Objective: Unstable angina may improve the clinical outcome of acute myocardial infarction, but increases the morbidity and mortality of open heart surgery. We hypothetized that unstable angina influences the myocardium, and investigated the expression of the inducible heat shock protein 72 (HSP72), constitutive HSP73, and endothelial nitric oxide synthase (eNOS), and activation of the transcription factors NFkappaB and AP-1 in cardiac tissue.
Methods: Biopsies were taken from the right atrium of 15 patients with unstable and 15 with stable angina undergoing coronary artery bypass grafting. Immunoblotting with monoclonal antibodies against HSP72, HSP73, and eNOS were performed on protein extracts, while nuclear proteins were assessed by electromobility shift assay.
Results: When calculating the optical density of the bands, patients with unstable angina had more than twice as much HSP72 and eNOS as stable patients (P<0.005), while HSP73 was similar in both groups. Nuclear translocation of NFkappaB and AP-1 was found in patients with anginal pain shortly before surgery, but not in stable patients or in patients without symptoms for 4 days or more prior to surgery.

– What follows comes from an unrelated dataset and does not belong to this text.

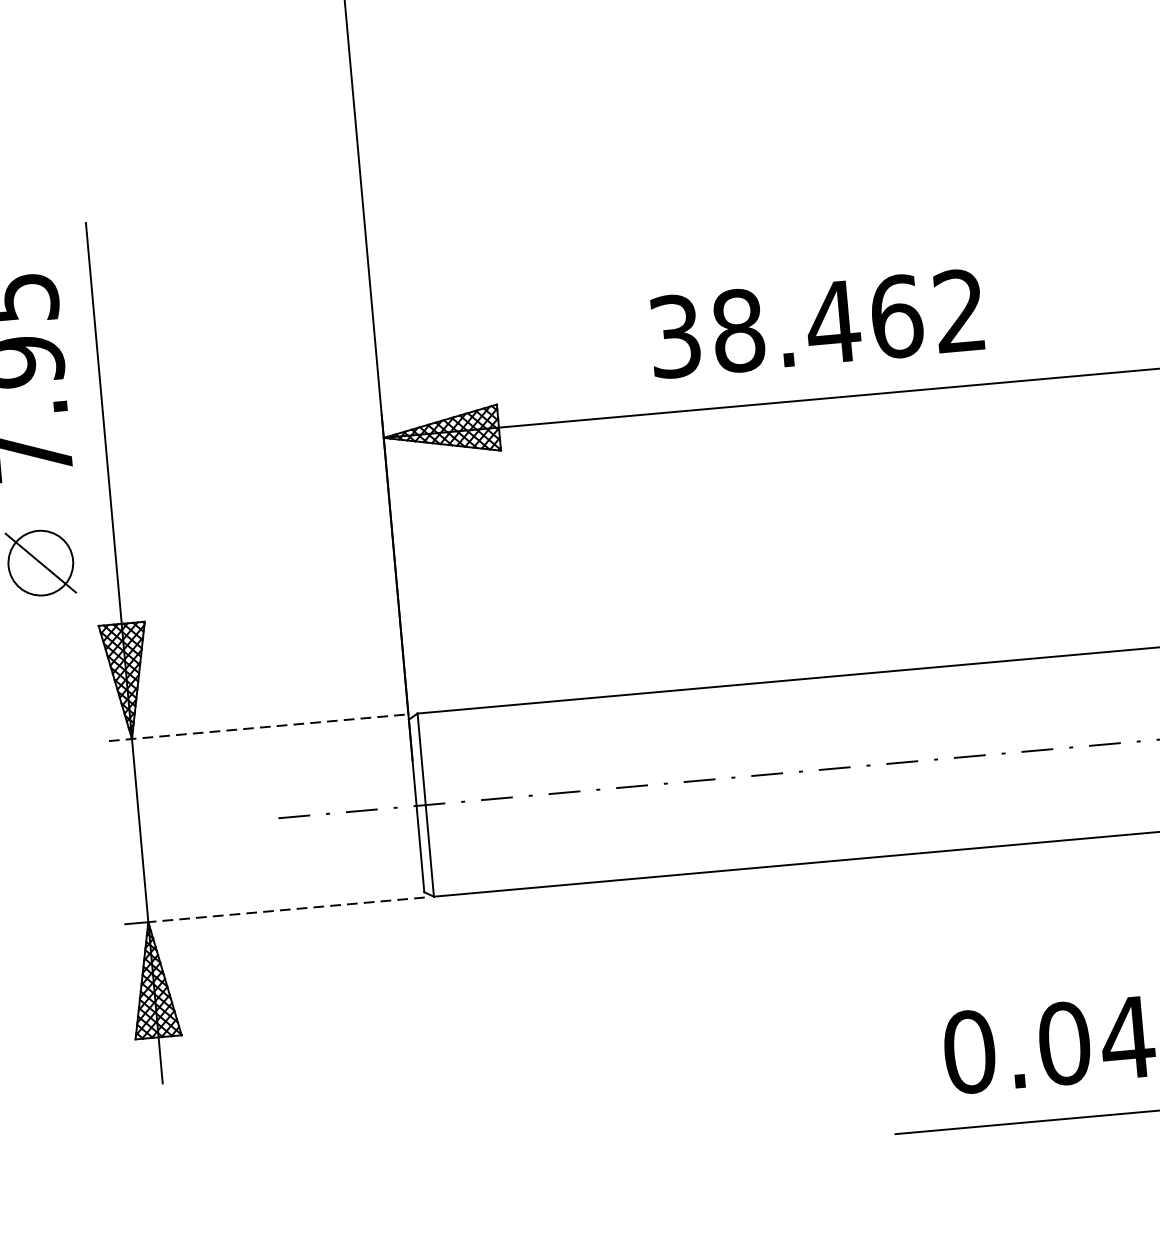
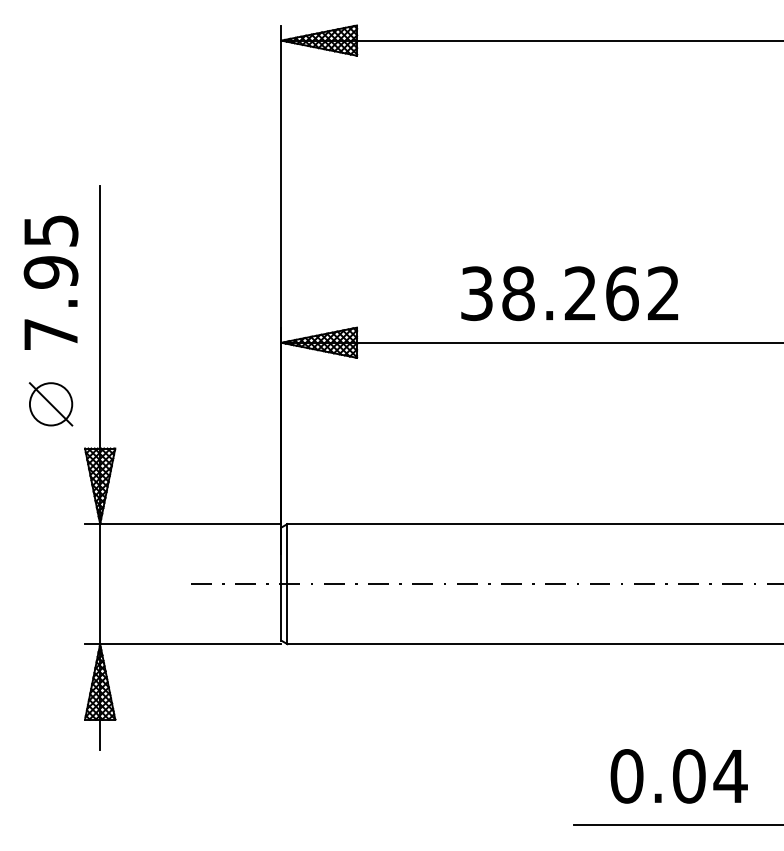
text: (833, 322) -> (580, 293), 38.462 -> 38.262
line: (259, 728) -> (183, 524), dashed -> solid
line: (286, 910) -> (190, 644), dashed -> solid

Conclusions: HSP72 and eNOS, which may be associated with cardioprotection in ischemic preconditioning, are increased in atrial tissue of patients with unstable angina. Activation of NFkappaB and AP-1, which regulate a battery of inflammatory genes, was found in hearts of unstable patients. NFkappaB activation may induce a myocardial proinflammatory state, possibly making the unstable myocardium more susceptible to the inflammation induced by open heart surgery.